End to secret gifts for top bureaucrats
AFTER decades of secrecy, the nation’s top bureaucrats will be forced to disclose every gift they accept above the value of $100.
Prime Minister Scott Morrison intervened after a News Corp investigation into the lengths some government departments take to hide who is showering their top executives and staff with gifts.
From January 31, every agency and government department head must disclose the gifts they receive in a public register online.
Dinners, tickets to sporting events and the theatre, gift baskets, gift cards, Christmas party invitations, flowers, bottles of wine and sponsored or discounted travel worth $100 or more must be disclosed on the registers, which will be published four times a year.
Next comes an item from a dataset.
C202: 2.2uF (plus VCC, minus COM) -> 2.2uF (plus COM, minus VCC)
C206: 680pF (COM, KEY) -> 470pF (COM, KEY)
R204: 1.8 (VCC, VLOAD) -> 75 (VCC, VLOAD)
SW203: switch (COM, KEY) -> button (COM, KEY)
“This is about transparency and integrity,” Mr Morrison said. “Members of Parliament and senators are already required to make these declarations, I felt this should be the case for public officials, too.”
The Prime Minister ordered a new set of guidelines for gifts and benefits, drafted by Public Service Commissioner Peter Woolcott at his direction, to be in place from next year.
Under the guidelines, senior agency heads, including departmental secretaries, must not accept gifts and benefits which might be seen to compromise their integrity.
They must update their registers, which have previously only been kept internally, within 28 days of receiving a gift or benefit. It’s also the first time there has been a single, consistent gift-and-benefits policy across the public service.
News Corp revealed last month that only the Home Affairs department was planning to publish its gift register from next year. Thirteen other departments were ignoring a recommendation from the Auditor-General that every department should publish its register online.
An investigation involving Freedom of Information requests for several departments’ registers uncovered a widespread culture of secrecy.
The Health Department initially tried to charge a fee of more than $2300 to disclose its documents under FOI and only waived the cost after News Corp appealed that it was in the public interest.
It then redacted the documents to hide the name of every individual, company or group who had provided gifts, travel or hospitality, ranging from a $4 coffee to an overseas trip costing up to $13,000.